Forum Moderators: open
LOG:
svext.nec-labs.com - - [30/Jun/2006:19:24:22 -0700]
"GET /robots.txt HTTP/1.1" 403 815 "-" "Java/1.5.0_04"
svext.nec-labs.com - - [30/Jun/2006:19:24:22 -0700]
"GET /dir1/file1.html HTTP/1.1" 302 223 "-" "Ken"
(Java is always 403'd. I've yet to figure out how to block no-dot UAs.)
NOTES:
From dnsstuff.com (excerpted):
IP address: 138.15.10.10
Reverse DNS: svext.nec-labs.com
Reverse DNS authenticity: [Verified]
NetRange: 138.15.0.0 - 138.15.255.255
CIDR: 138.15.0.0/16
NetName: NEC-LABORATORIES-AMERICA-INC
FYI:
NEC Laboratories America [nec-labs.com]
New bot Java/1.5.0_06 grabs all pages
[webmasterworld.com...]
Java/1.5.0_06 Spider Sighting, and Questions
[webmasterworld.com...]
But there's no Ken [google.com] bot info, and only one post for "nec-labs [google.com]" and it's totally unrelated. And re the other two, new GSA threads, the most 'current' GSA [google.com] posts are March, 2006, then 2003, and 2001. Yet you pulled up a thread from two days ago.

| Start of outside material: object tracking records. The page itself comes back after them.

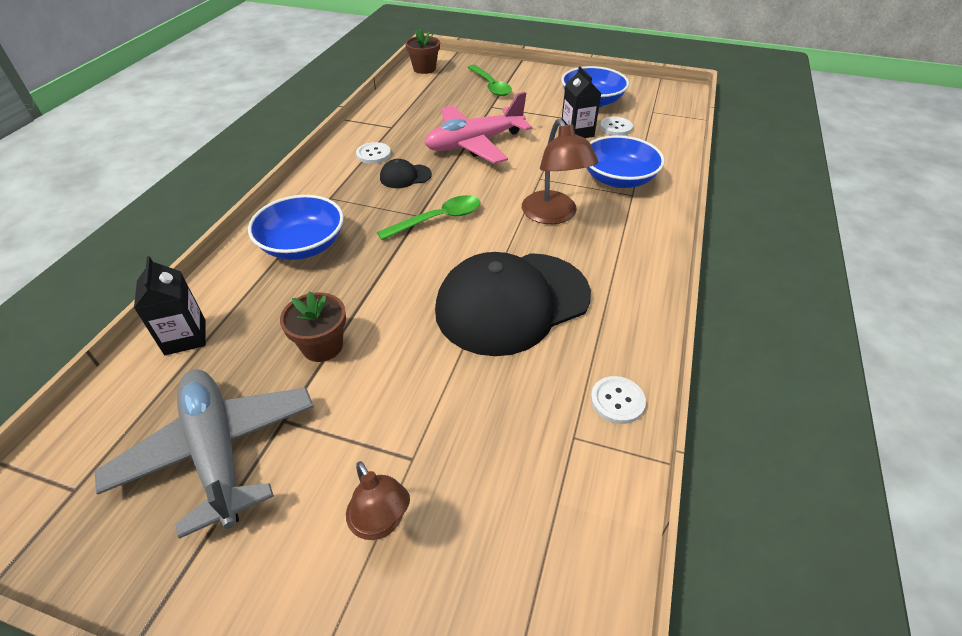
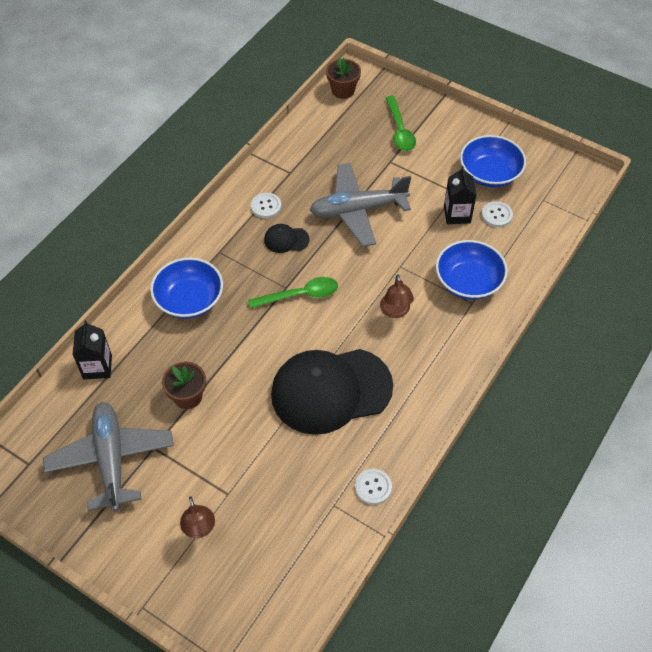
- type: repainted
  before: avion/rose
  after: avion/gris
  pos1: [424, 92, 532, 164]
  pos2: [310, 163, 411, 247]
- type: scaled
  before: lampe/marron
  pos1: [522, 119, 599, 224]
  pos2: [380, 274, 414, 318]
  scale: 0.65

(Actually, I rarely find any of our current posts lately. It's been bugging me but not enough to file an official bug report. Yet. And just a few months ago, it felt like G cruised through here almost hourly! Probably outrageously bandwidth-costly but so convenient and extremely useful. Oh, well. I guess I'll just eyeball this (and each) forum's post titles back a bunch of pages.)

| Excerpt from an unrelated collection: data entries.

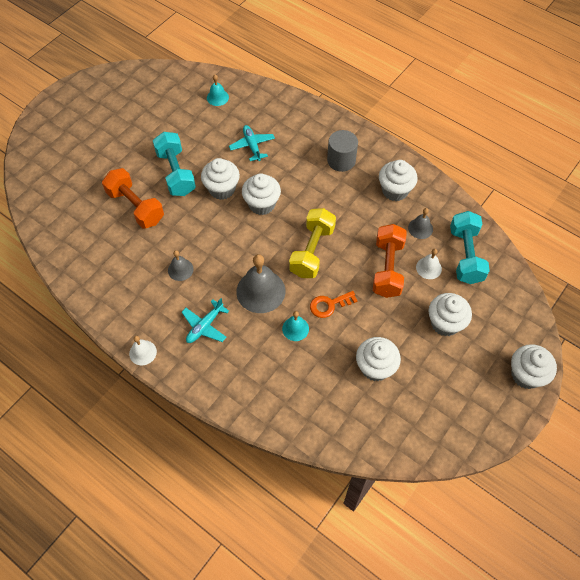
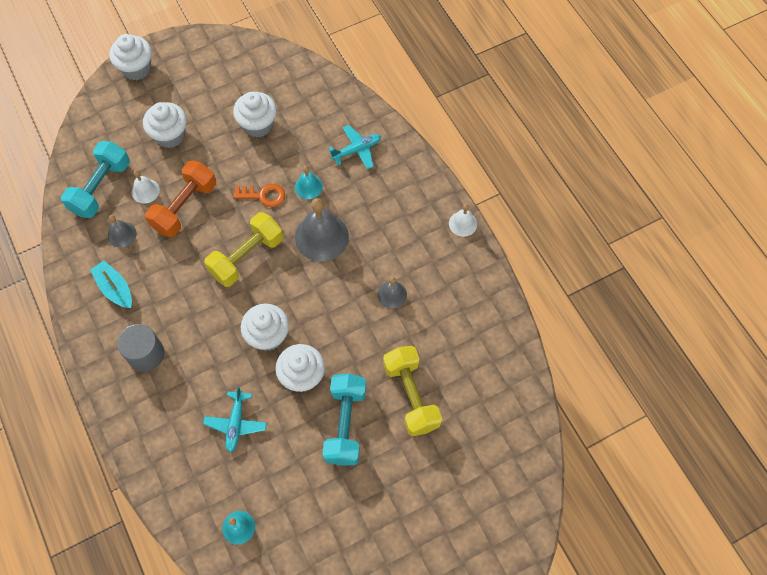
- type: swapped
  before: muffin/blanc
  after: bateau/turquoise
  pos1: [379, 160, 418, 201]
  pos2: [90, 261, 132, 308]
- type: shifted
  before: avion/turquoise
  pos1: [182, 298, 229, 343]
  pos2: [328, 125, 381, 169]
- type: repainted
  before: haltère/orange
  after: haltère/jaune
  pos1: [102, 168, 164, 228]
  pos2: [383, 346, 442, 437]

And the PlanetLabs info was definitely amusing. And interesting. And reinforcing of my decision years ago to err on the 403 side of darn near everything from anything-dot-planet-dot-anywhere, including:
Mozilla.*PlanetWeb
.planet.com
.speed.planet.nl
.theplanet.com
.earth.theplanet.net
.reverse.theplanet.net
.ipplanet.net
.planetarabia.com
(Alas,
SetEnvIfNoCase Remote_Host "planet" no_way probably is a bit extreme:) Remember how the very worst of the Host bunch was/is .reverse.theplanet.com? Gack. If I so much as see 'planet' in my logs, I start to twitch.
(Note to Self: Add .planet-lab.org)